- [Instructions to follow]
Reproduce exactly the line with "text: (1249, 1109) -> (1675, 858), 10 -> 13" and the lines after it. Stop at the last line of the data and include nothing else.

[Spatial edit records]
◇ ◇ ◇ ◇

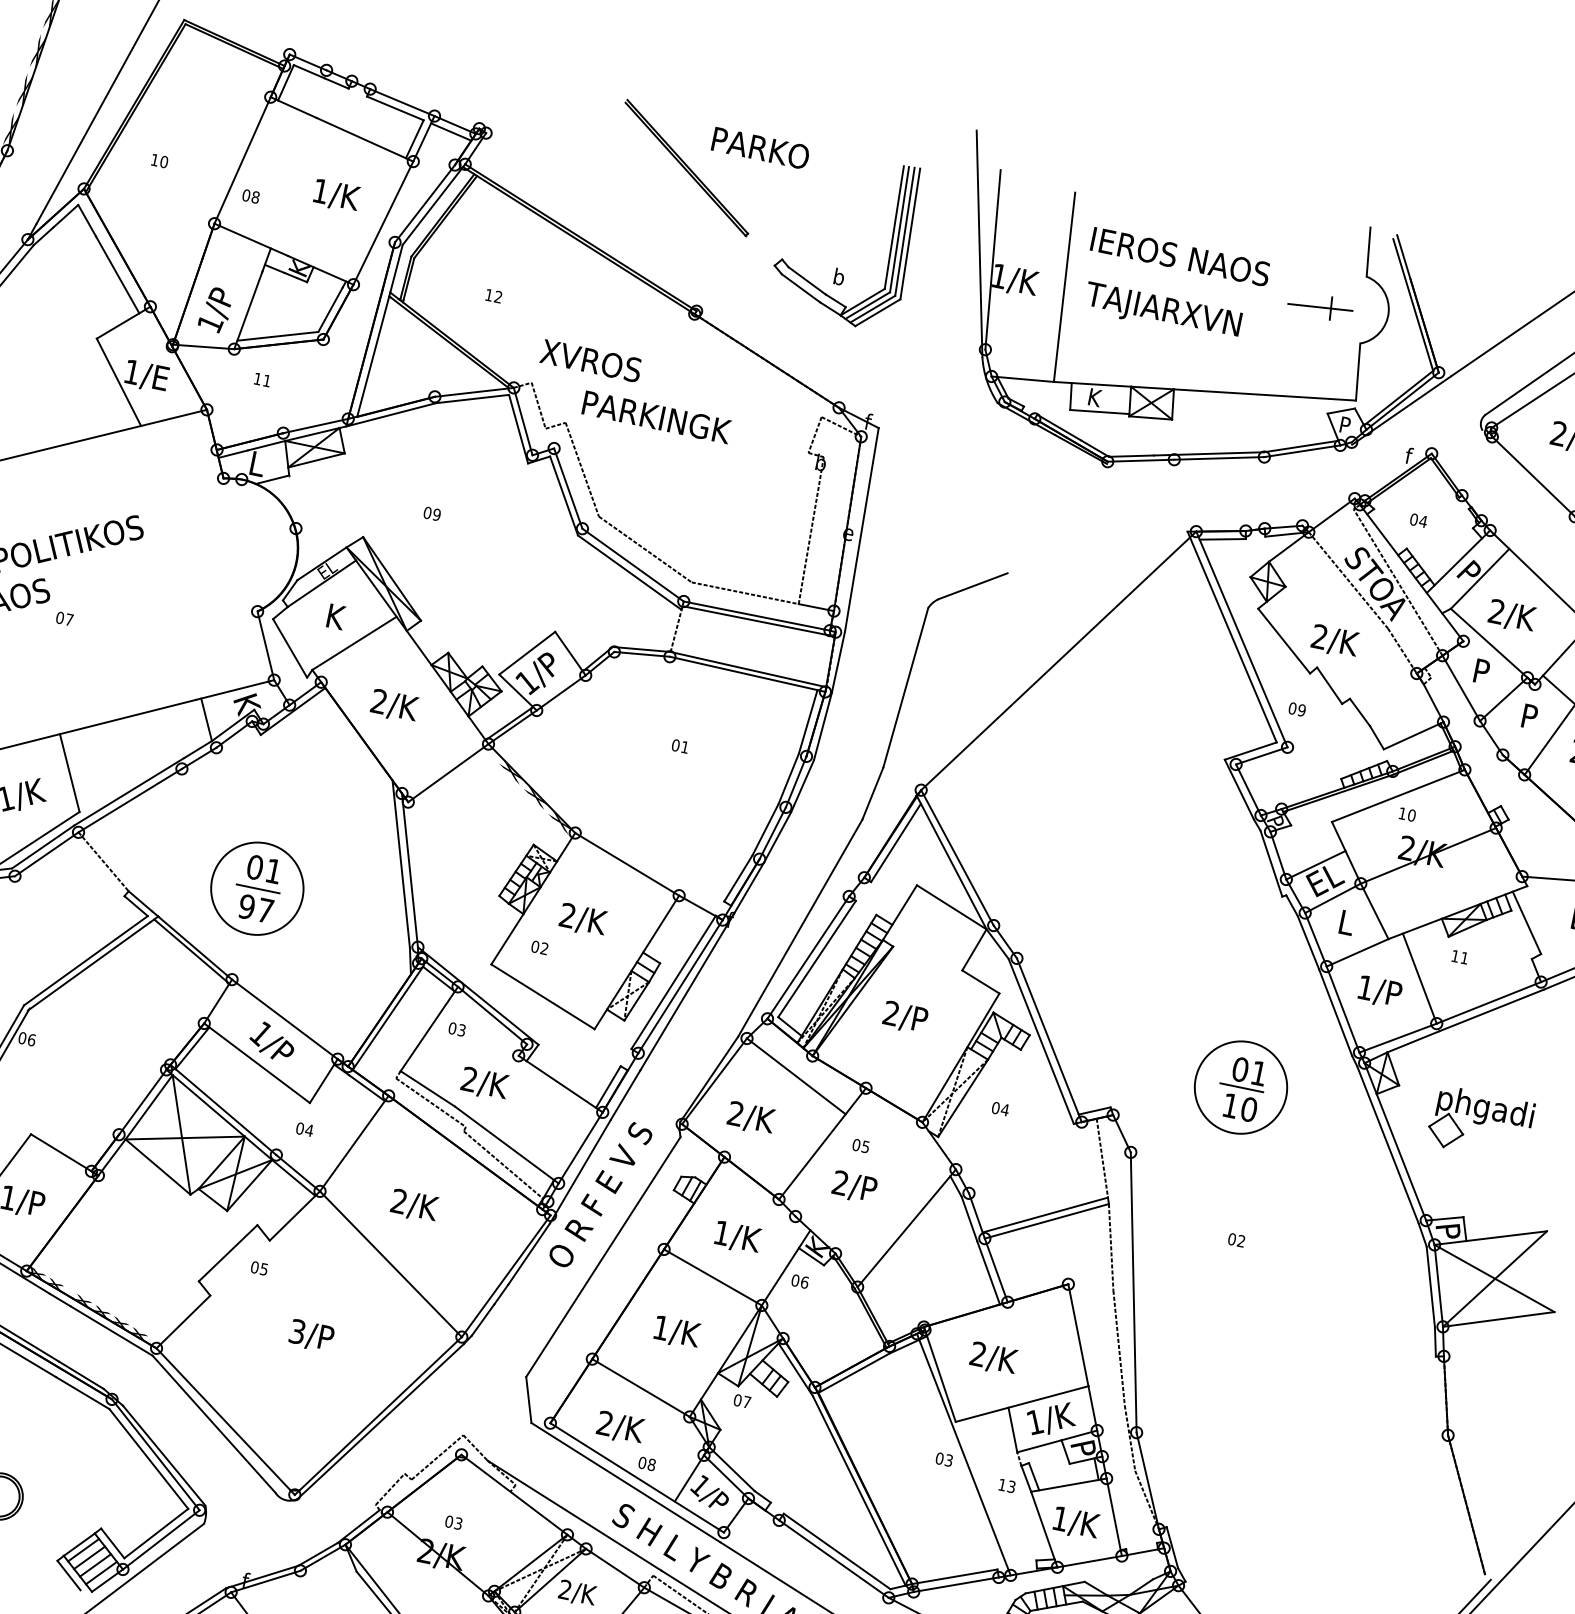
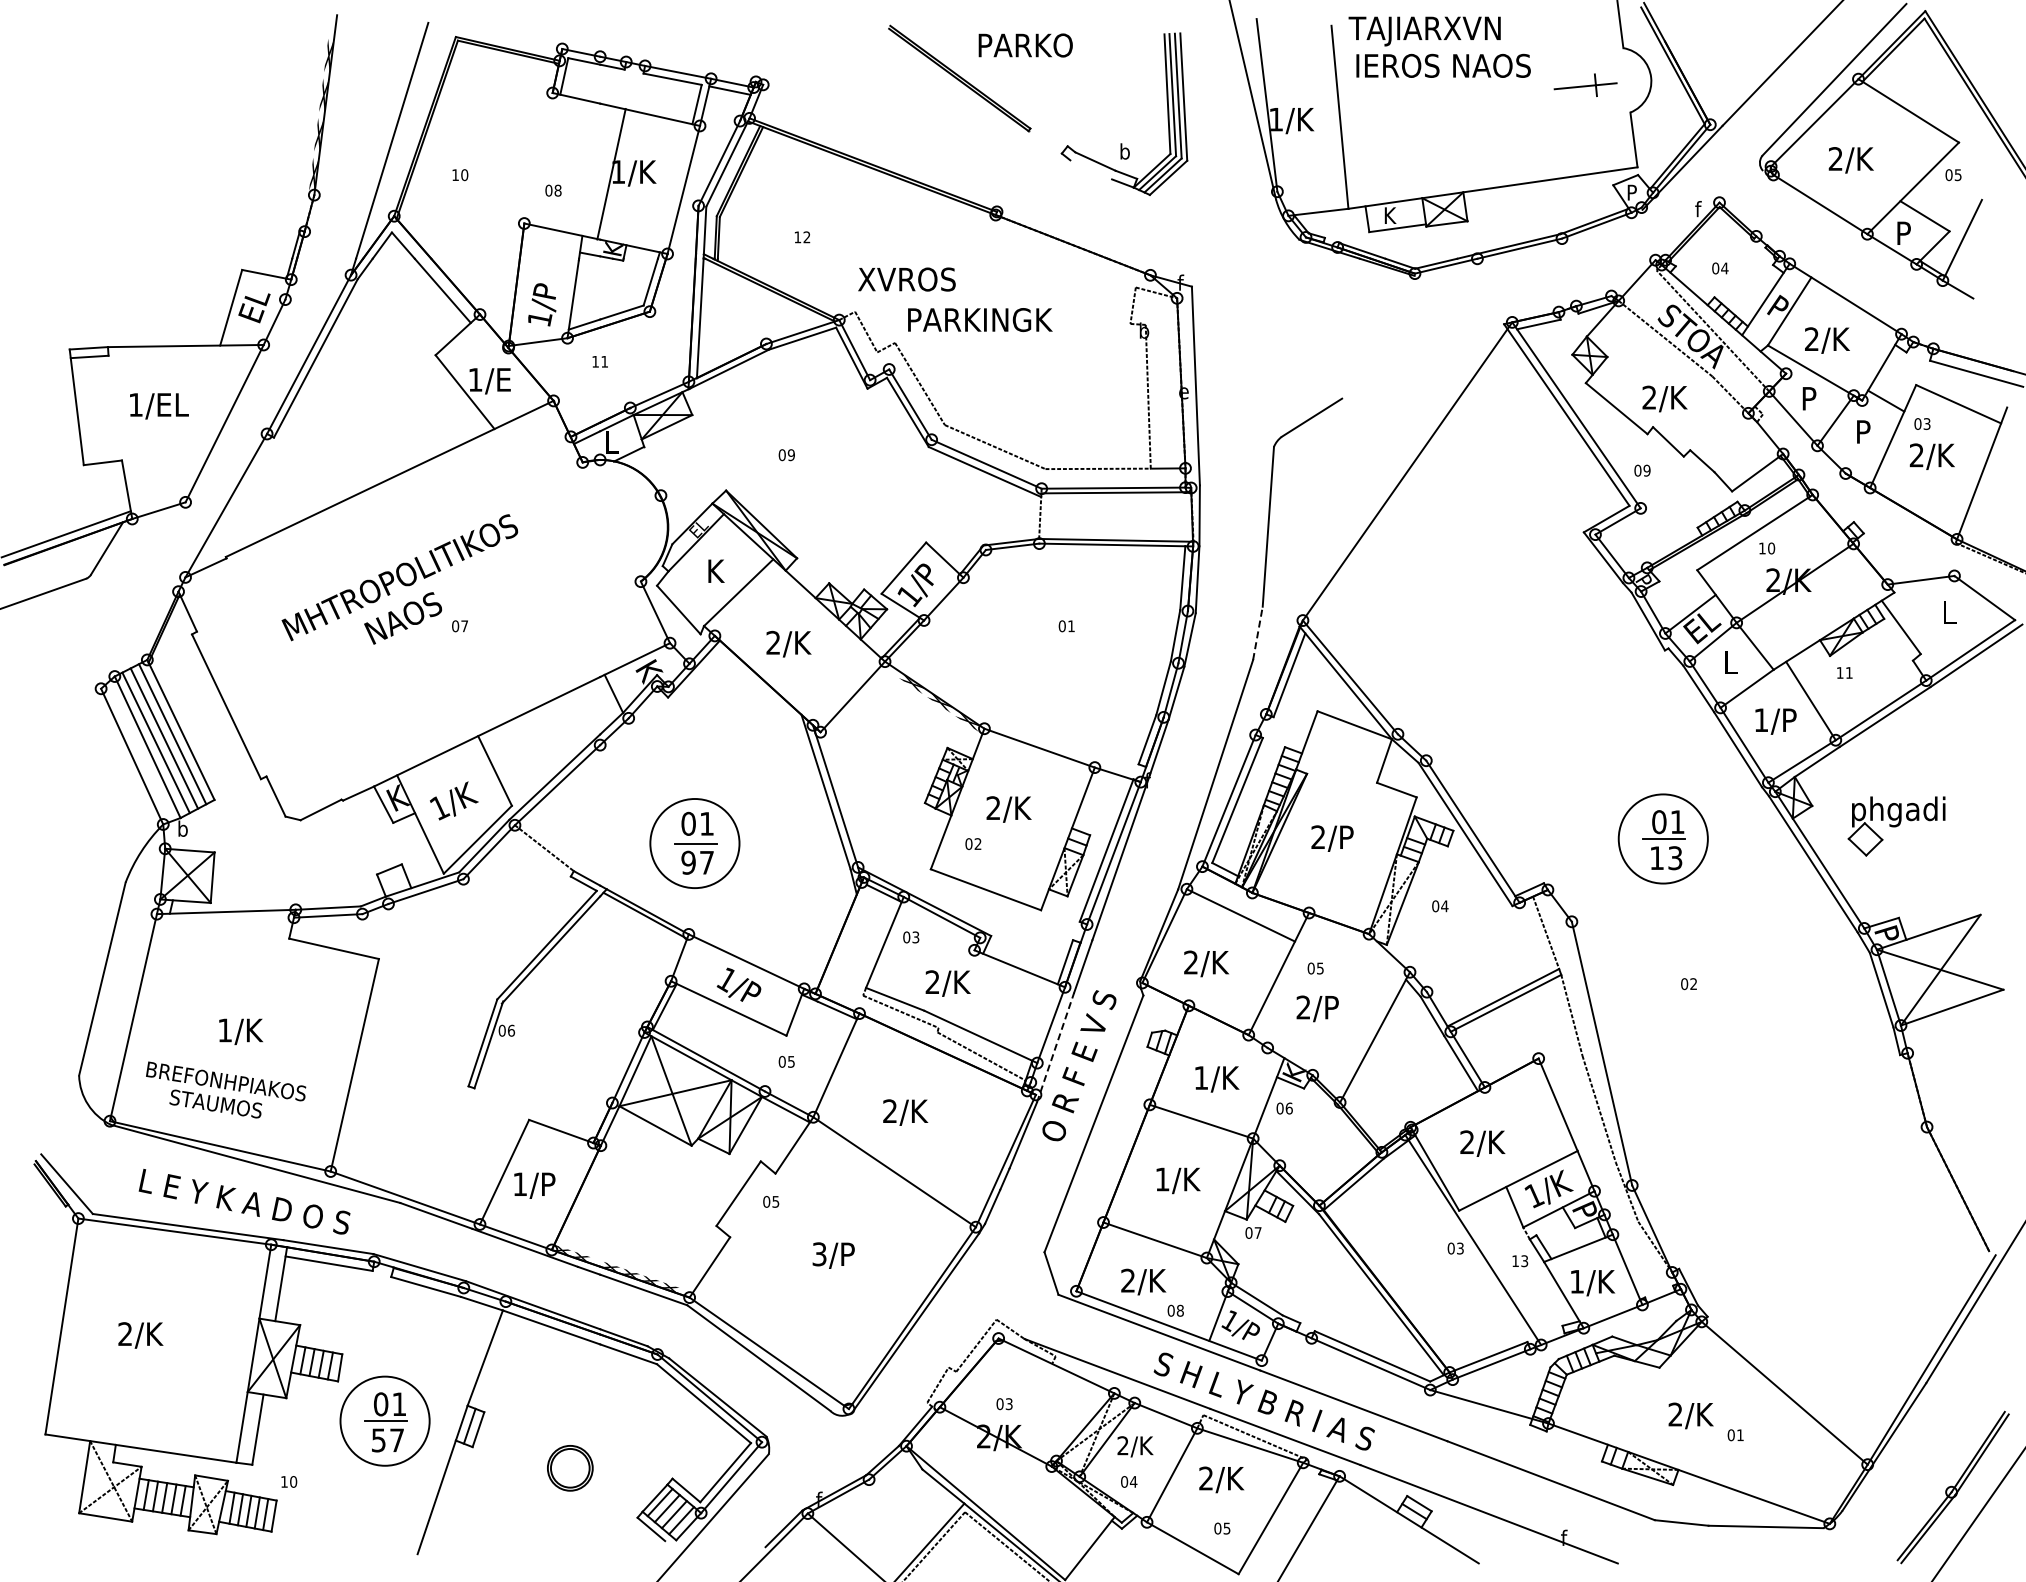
line: (242, 160) -> (611, 174), moved
line: (801, 288) -> (1091, 169), removed
text: (1162, 312) -> (1424, 31), moved
line: (873, 792) -> (1258, 632), solid -> dashed
line: (387, 1018) -> (843, 940), removed
text: (1249, 1109) -> (1675, 858), 10 -> 13
text: (309, 1130) -> (791, 1061), 04 -> 05
line: (580, 1171) -> (1055, 1047), solid -> dashed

◇ ◇ ◇ ◇

- [Exercise answer]
text: (1249, 1109) -> (1675, 858), 10 -> 13
text: (309, 1130) -> (791, 1061), 04 -> 05
line: (580, 1171) -> (1055, 1047), solid -> dashed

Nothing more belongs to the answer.